Freedom. I love that from my finger tips, I can create any kind of world I wish. Although it can be stressful from time to time, the freedom puts me in charge of almost everything in film making. I truly enjoy all the different roles that I take. Especially the role of acting. I am not so coordinated with my body. I am not a good dancer and am bad with sports, but I have expressive fingers that can make my characters act in any way I want. The ability to be involved in the entire process of storytelling is a wonderful freedom, for a control freak like me.
How did you start in animation film industry?
Through teachers and friends, I was connected to my first animation jobs while finishing graduate school. The first job after school was working on a documentary film, called „Playground”. There, I got to animate angry-looking kids from Yoshitomo Nara’s paintings which are just lovely designs with depth of personalities.
From whom did you learn animation?
I attended The School of the Art Institute of Chicago in undergrad where Chris Sullivan and Jim Trainor were my teachers. Jim helped me open my eyes to the beauty of simplicity, while Chris introduced me to a whole process of film making. At California Institute of the Arts as an MFA student, I was mentored by Paul Vester. Paul’s sharp and honest criticism had always put me on the edge, yet it was this input that was integral to my growth as an artist. Last but not least, there was Igor Kovalyov, who helped me learn how to visualize my film before anything is there.
How would you describe Bite of the Tail?
It is a film that revolves around four characters – Husband, Wife, Doctor and Sister. They are all yearning to find something that would solve their struggles or problems and they have their own ways of searching. Wife is suffering from stomach pain and she firmly believes Doctor knows a cure. However, Doctor has no idea what is going on. Husband secretly goes to an empty lot in a search of a snake. When he hunts, he wears a beekeeper’s hat. Sister talks a lot. How can one be certain whether she is speaking the truth or not?
Each character demonstrates the different ways of searching for the right answer, while an amorphous snake represents the elusive truth.

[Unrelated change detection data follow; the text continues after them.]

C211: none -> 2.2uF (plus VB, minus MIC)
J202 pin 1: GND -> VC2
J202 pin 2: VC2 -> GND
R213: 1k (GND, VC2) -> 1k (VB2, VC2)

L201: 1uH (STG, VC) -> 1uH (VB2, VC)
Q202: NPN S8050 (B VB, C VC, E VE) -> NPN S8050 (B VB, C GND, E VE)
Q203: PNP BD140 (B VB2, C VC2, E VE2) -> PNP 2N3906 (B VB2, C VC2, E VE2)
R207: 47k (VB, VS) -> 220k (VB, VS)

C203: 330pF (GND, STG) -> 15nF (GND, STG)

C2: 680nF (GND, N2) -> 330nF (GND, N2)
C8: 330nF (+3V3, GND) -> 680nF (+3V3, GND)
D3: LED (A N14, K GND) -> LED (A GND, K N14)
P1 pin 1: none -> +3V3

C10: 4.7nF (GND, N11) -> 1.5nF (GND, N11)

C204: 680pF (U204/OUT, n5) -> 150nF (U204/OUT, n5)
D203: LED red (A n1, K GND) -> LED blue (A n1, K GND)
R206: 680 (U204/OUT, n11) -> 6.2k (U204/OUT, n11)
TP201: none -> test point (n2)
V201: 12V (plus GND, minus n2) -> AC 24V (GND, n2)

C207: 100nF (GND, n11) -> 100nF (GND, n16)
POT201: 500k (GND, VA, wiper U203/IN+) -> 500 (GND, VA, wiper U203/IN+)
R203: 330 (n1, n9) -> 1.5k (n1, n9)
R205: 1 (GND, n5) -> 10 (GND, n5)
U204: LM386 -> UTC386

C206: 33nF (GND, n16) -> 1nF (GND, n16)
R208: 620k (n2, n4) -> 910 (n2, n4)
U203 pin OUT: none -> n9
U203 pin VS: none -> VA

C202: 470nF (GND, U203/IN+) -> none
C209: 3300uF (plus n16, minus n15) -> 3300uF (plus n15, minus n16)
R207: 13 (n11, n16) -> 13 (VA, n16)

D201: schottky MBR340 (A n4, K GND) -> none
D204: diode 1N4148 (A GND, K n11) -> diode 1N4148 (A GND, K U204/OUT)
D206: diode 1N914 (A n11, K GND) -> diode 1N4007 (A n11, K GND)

What is the message of the film?
I am not sure if Bite of the Tail has a message. It is more like my visual thought process of a personal struggle. It started as a question „What is a right answer?” The film is a depiction of my search of the right answer with some help of symbolism. At the end of the film, my search hasn’t been concluded which is also true in reality. I like it that way because I hope my film to be not a statement but a starter of sharing our everyday struggle.
How do you manage to make films in this period of crisis?
This is the first film that I finished outside of school and I can definitely say that it was an internally long emotional journey. As we all know, life doesn’t wait for you to finish your film. It requires a lot of discipline and passion towards the project because every moment you are constantly juggling between „reality” and your art work. There was always doubt whether it would’ve been better to move forward with my mundane life. But at the end, my art is a huge part that makes me who I am, and what gets me going. Sometimes, I don’t get to work on the most interesting projects like a commercial for fish oil pills or something. Having my own art gave me a healthy separation between me and what I do to earn money. Coming home and sitting in front of a light box is a sweet refuge. Perhaps, I could own a better coffee table if I didn’t work on the film. But who cares about coffee tables?! Now I have a film that defines a slice of my life. Sometimes, I jump on various knitting projects to cope with slow nature of animation. It is quite therapeutic to be reminded of the immediate results that knitting can provide.
What kind of animated films do you like?
I decided to become an animator after watching Pocahontas. The character design of Pocahontas was nothing that I have ever seen from any other animated films. She had neither the giant eyes nor bubbly movement. That opened my eyes to broad possibility of animation. I always get mesmerized by dark beauty of Ghost in the Shell. I thought My Dog Tulip was such a charming film. Its loose drawing style brought a feeling of intimacy similar to the relationship of a man and a dog. As an adult, Miyazaki Hayao’s My Neighbor Totoro always takes me back to my childhood. Also, I love playful surrealism of Priit Parn’s films.
What future projects do you have?
I have a concept for the next film. While working on the story, I realized that it will be a bigger film than Bite of the Tail, due to the complicated plot. Because of this, I decided to give myself a year or two break from animation before I jump into it. In the meantime, I am exploring art in different mediums such as print making, drawing and painting. Currently I am working on print series about victims and guilt.
What would you like to do in life that you couldn’t do it because of lack of time, resources, etc..?
Oh.. It makes me sad even to think of that scenario. I am sure no matter what, I will stay creative. I always have a lot to say and there are many other forms to express it.